FOR Eliza Doolittle, the last year or so has been something of a learning curve.
The singer has been through the ringer a little – emotionally speaking – and she said it had taught her a lot about herself and what she wants in life.
It has also helped her develop as an artist, she said, and has directly influenced the material on her forthcoming album In Your Hands.
“I feel like I’ve lived a little bit since the last album. As much as I thought I knew stuff I feel now like I didn’t know anything,” Eliza told the Mail.
When she burst onto the scene with her self-titled first album 2010, it was to critical acclaim.
Chirpy pop songs such as Skinny Genes and Pack Up, all performed with a trademark Camden sound, earned her the title of the new Lily Allen, and it is easy to see why. Those who recall Lily’s first album Alright, Still, released when she was a similar age to Eliza, could not fail to compare the poppy sounds of the two.
But after a few years of low-key touring and writing, she has returned with a new, more mature sound for her second album, which may stem some of the comparisons.
“I hope people will be surprised by this album. I have really drawn on the things I’ve been through and taken inspiration from within, rather than looking outwards at everything as I used to. It’s hard for me to say I’ve matured, but I have grown as a human as well as an artist,” she said.
Now 25, the Londoner has come a long way since she was first signed at 16.
If her latest tracks are anything to go by, she has become much more reflective and focused – something she puts down to heartbreak.
Although she has not revealed any details about the man behind the heartbreak, it is clear to see through her music that the experience had a profound effect on her young heart.
She said: “My heart has been hurting and mending and healing, and then hurting again. I have been on a rollercoaster, but I have learned so much, not just about heartbreak, but about myself and life in general, as well as how I want to live in the future.”
Eliza threw herself into her work after the break-up, writing more than 100 songs to document the way she was feeling.
She moved out to Los Angeles for three months, where she had chance to lock herself away and focus on her work while she was recovering.
She said she had been keen to document every emotion she was going through in her writing, and worked every day to produce material.
The 13 songs on In Your Hands represent the all-too-familiar emotions which everyone goes through following a break-up, swinging from desperation to defiance and covering everything in between.
In Your Hands is the song which Eliza said spoke the most about how she had been feeling at the time.
“It makes complete sense. I was at my most vulnerable when I wrote it,” she said.
Songs such as Team Player and Don’t Call it Love also offer a direct line to the way she was feeling, she said, with one representing the positive side of her emotions and the other showing the less happy aspect of the time.
“It’s so important for me to remember that. When I’m feeling happy I don’t remember what it’s like to feel bad, and it’s important to think about it so I can live the best I can.
“The whole album is a journey.”
It seems needless to point out that this album is Eliza Doolittle laid bare, as far as the artist is concerned.

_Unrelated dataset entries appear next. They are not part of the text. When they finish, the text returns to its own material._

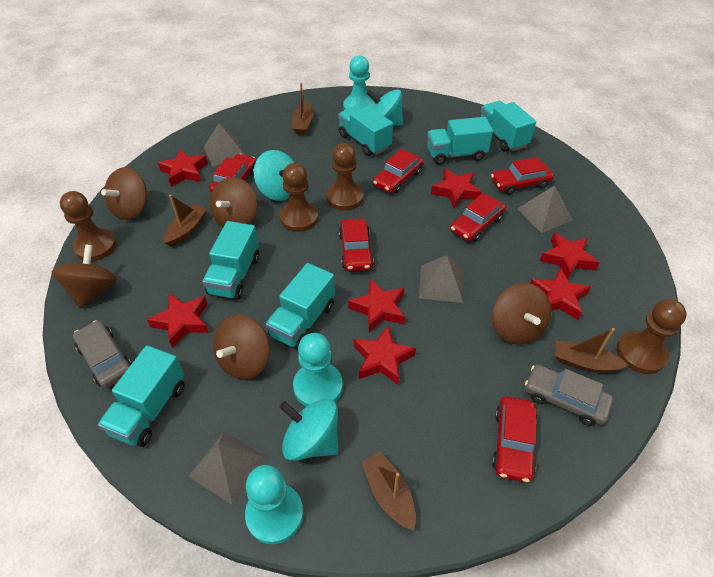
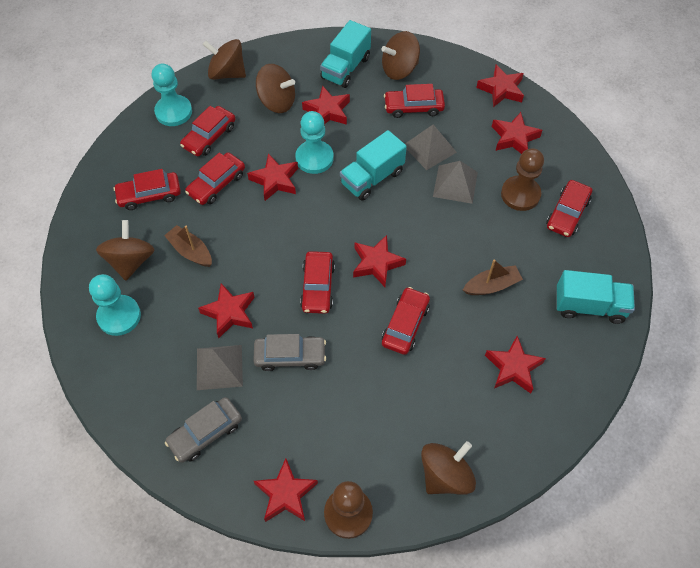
brown boat: 4 -> 2
brown pawn: 4 -> 2
grey pyramid: 4 -> 3
red car: 6 -> 7
red star: 7 -> 8
turquoise spinning top: 3 -> 0
turquoise truck: 6 -> 3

Yet despite feeling slightly scared about the response to sharing her innermost feelings, she told the Mail that she simply hoped people would like it.
“This album you’re hearing has a little piece of me in it. I do feel vulnerable because I am spilling out so much and it’s all out in the open, but I’m looking forward to everyone hearing it. The album excites me, and I hope everyone likes it,” she said.

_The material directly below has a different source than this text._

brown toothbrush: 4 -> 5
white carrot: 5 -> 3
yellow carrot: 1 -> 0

If the first single from the album is anything to go by, that should not be too much of a problem.
Big When I was Little was released at the end of July and was the perfect summer pop song. Tinged with nostalgia, it’s sunshine sound speaks to everyone who grew up in the nineties and early noughties.
Let it Rain will be the next release, due out next month at the same time as the album.

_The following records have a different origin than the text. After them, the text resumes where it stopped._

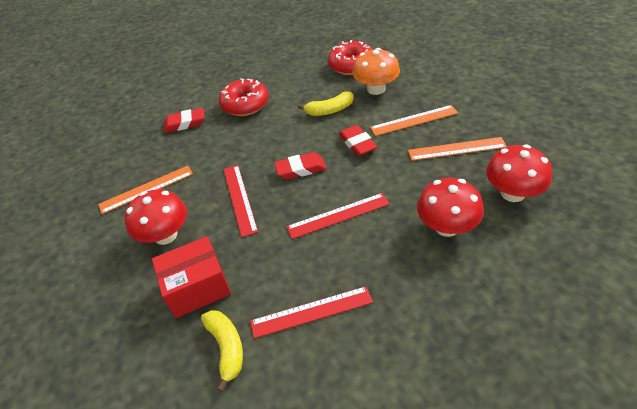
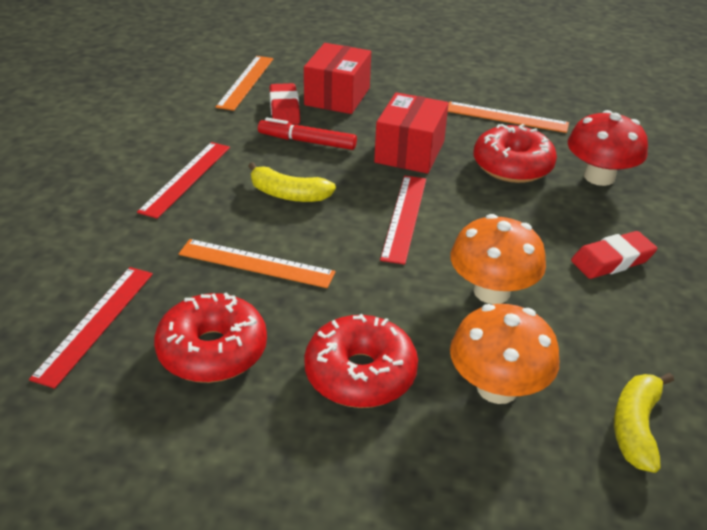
orange mushroom: 1 -> 2
red box: 1 -> 2
red donut: 2 -> 3
red eraser: 3 -> 2
red marker: 0 -> 1
red mushroom: 3 -> 1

All the songs have been written with performance in mind – something which Eliza said helped whittle down the endless material she created for the album.
She added: “Some of them have really been spurred on by imagining singing them on stage or in the theatre. It changes it in my mind.
“If I can imagine it, that’s how I know it can be on the album.”
The proof of the pudding will come later in the year, when she embarks on ‘a small tour’ with the new album.
A further tour will follow next year, she said. In the meantime, all her efforts are going into promoting the new album.
Eliza is clearly proud of the work she has done for In Your Hands, and said she was now ready for it to go out into the world.
“The songs are like my babies, and I’m so excited that they are finally going to be heard. No matter what happens, I am proud of them. I am just going to do my best and keep going,”she said.
Her tenacious attitude has got her this far, and combined with her confidence, it can’t fail to continue bringing success.